[dropcap]C[/dropcap]’était l’été dernier, j’étais en famille pour une journée de promenade à vélo sur l’île d’Ouessant. Un moment de détente dont le souvenir reste marqué par des photos, notamment quelques clichés capturés devant le portail bleu de la chapelle Notre-Dame d‘Espérance (édifice religieux planté au cœur du lieudit Ker Ber) vestige du patrimoine ilien nous invitant de manière irrépressible au recueillement. S’y arrêter pour contempler le panorama alentour est un ressourcement, un vecteur pour lâcher prise face aux éléments.
C’est peut-être cette sollicitation référentielle qui anime Kerber, nouvelle aventure musicale inspirée et expirée par Yann Tiersen. Un album où l’épure devient un dogme déployé, la mélancolie haussée tel un conducteur emporté par une gourmandise stylistique jonglant entre l’ambient, le néo-classique et l’électronique. Le compositeur poursuit son avancée discographique après avoir relooké sa propre histoire grâce à cette épatante collection de pièces servies dans le cadre de l’impeccable Portrait sorti en fin de millésime 2019.

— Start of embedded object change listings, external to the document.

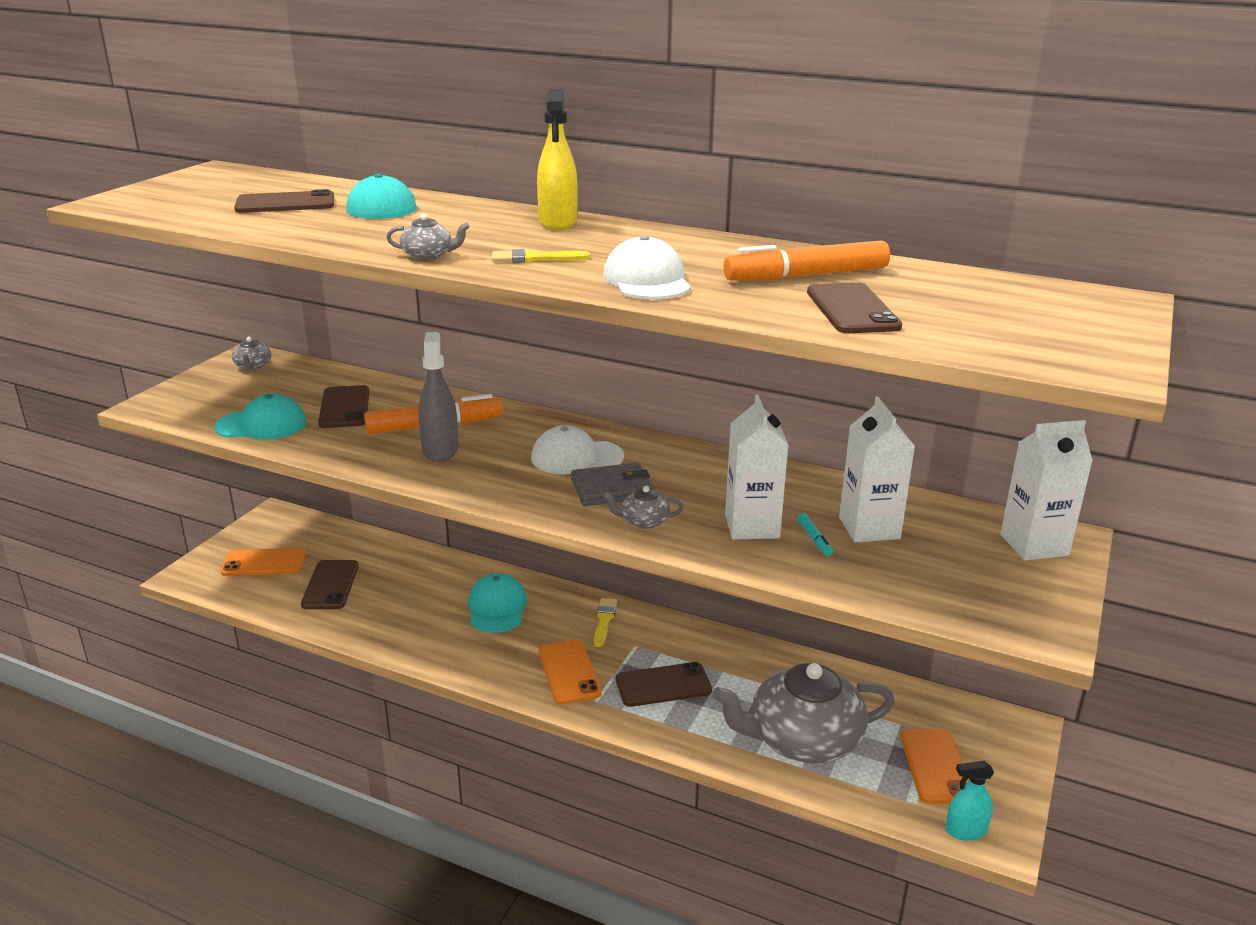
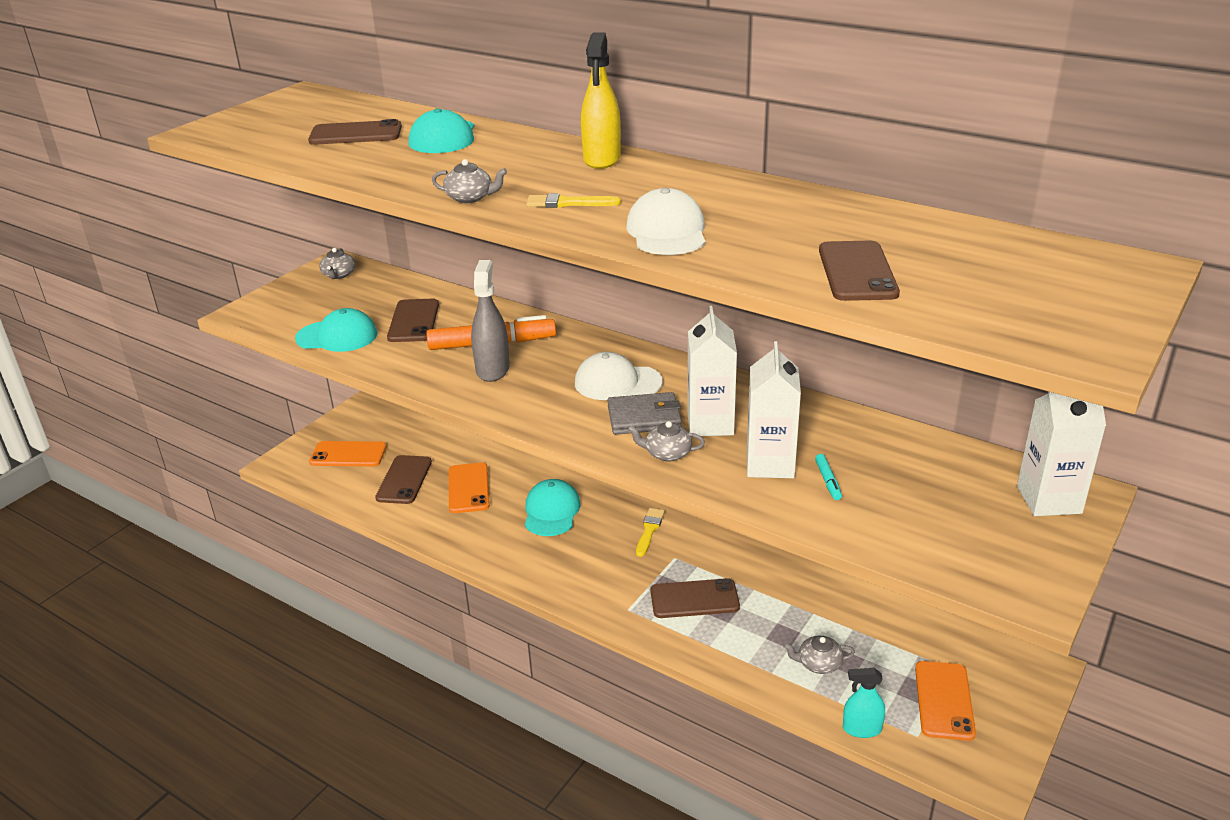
camera: 10 degrees right, 5 degrees up
(569, 672) = (608, 580): orange phone -> orange phone (468, 488)
(803, 740) = (818, 664): grey teapot -> grey teapot, size x0.40
(806, 276) = (825, 229): orange marker -> none
(869, 528) = (885, 472): white carton -> white carton (710, 423)
(965, 831) = (961, 767): turquoise spray bottle -> turquoise spray bottle (862, 729)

La suite donnée pouvait forcément laisser présager une prise de direction vers un nouveau cap. Ce n’est pas totalement le cas. Yann Tiersen persévère avec son expérience de catalyseur d’idées fixes, de ritournelles attachantes qui semblent comme un écho aux fulgurances d’antan. Les claviers, instruments de prédilection pour l’espèce, prédominent encore comme le piano le fut sur Eusa (2016), autre grand format aux contours simples et légers.
Toutefois, les notes traversent ici l’air de jeu en s’associant aux pulsations électroniques pulvérisées sur la trame avec une parcimonie élégante. Le tout est condensé avec une retenue troublante qui évoque l’imagerie contemplative de l’ensemble baigné sous un décor sauvage.

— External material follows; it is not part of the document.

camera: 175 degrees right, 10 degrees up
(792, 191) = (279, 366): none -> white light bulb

Sans tomber dans un immobilisme ronflant, les sept titres proposés sont autant d’ouvertures magnifiant l’hypersensibilité de notre ouïe. Yann Tiersen sublime la jonction parfaite entre l’organique et l’immatériel avec la dextérité que nous lui connaissons. Cette immensité domestique confère à l’œuvre instrumentale sa véritable part de mysticisme moderne. Preuve irréfutable de ce brio intact dans l’abnégation de son auteur à la recherche du son parfait, affirmant un désir de tailler dans la roche des bourdons infinis qui transportent littéralement l’auditeur grâce à des pincées de boucles ensorcelantes. Après plusieurs écoutes attentionnées, il sera aisé de percevoir la lumière d’une transe océanique, une onde qui s’approprie la teneur contemplative de l’instant. Avec Kerber, la science devient un outil de charme dont le dessein est de porter les textures sous les angles d’une immersion émincée.

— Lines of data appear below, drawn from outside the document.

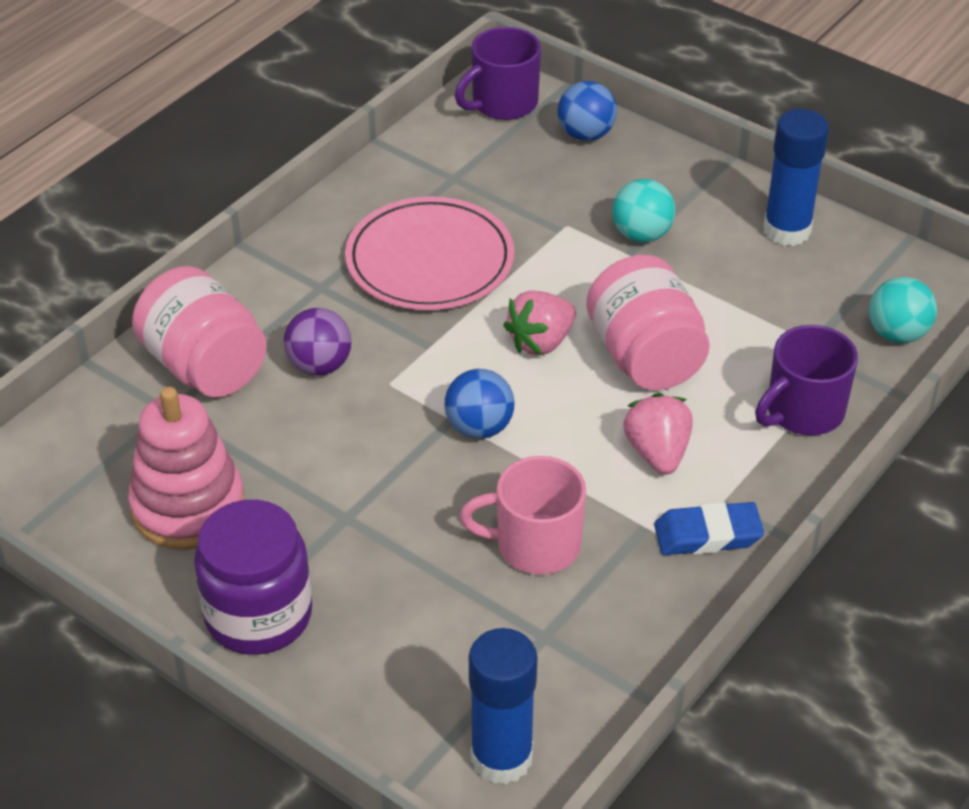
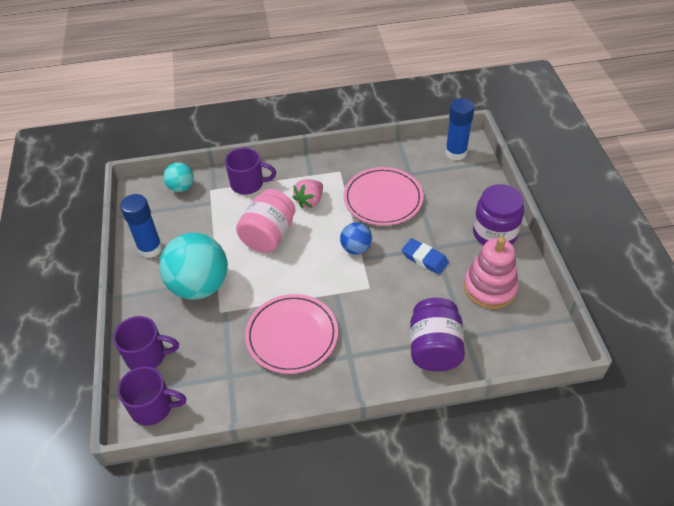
camera: 135 degrees left, 5 degrees up
(205, 366) = (434, 348): pink jar -> purple jar
(319, 365) = (387, 315): purple ball -> none
(535, 545) = (383, 199): pink mug -> pink plate
(541, 342) = (296, 266): pink strawberry -> none
(585, 134) = (147, 356): blue ball -> purple mug
(641, 234) = (200, 285): turquoise ball -> turquoise ball, size x1.98
(707, 535) = (328, 169): blue eraser -> blue eraser (424, 258)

Vous pouvez avoir cette pensée intuitive de ‘oh c’est du piano’, mais en fait ce n’est pas le cas. J’ai travaillé sur des pistes de piano au départ, mais ce n’est pas le cœur du problème, elles ne sont pas importantes. Le contexte est la chose la plus importante – le piano était un précurseur pour créer quelque chose autour duquel l’électronique pouvait travailler.
Yann Tiersen
Les ondes Martenot, le mellotron et le clavecin ont été remodelés avant un travail d’échantillonnages multiples avec le concours du producteur Gareth Jones. A la lueur du résultat final, impossible de ne pas songer à d’autres maestros (Nils Frahm, Olafur Arnalds parmi mes coups de cœur du genre fusionné) mais, en outre, ajoutons la singularité de précédences touchées par une forme de grâce limpide.
On savourera en silence Kerlann aux éléments noyés dans un éther puis comme propulsés par de l’hélium (ou plutôt la houle armoricaine), le tricotage sur les touches pour un savant mélange des effets, les yeux fermés mais le cœur grand ouvert. Que dire alors de Ker Al Lock, pièce majeure dont la progression fantastique est le signe d’une mutation pleinement assumée. La magie demeure. Elle serait peut-être même à son point culminant, perdue dans le brouillard… Sauvée par ce fil électronique qui relie les machines aux âmes éprises d’élévation. Un nouveau chef d’œuvre venu de cette fin de Terre !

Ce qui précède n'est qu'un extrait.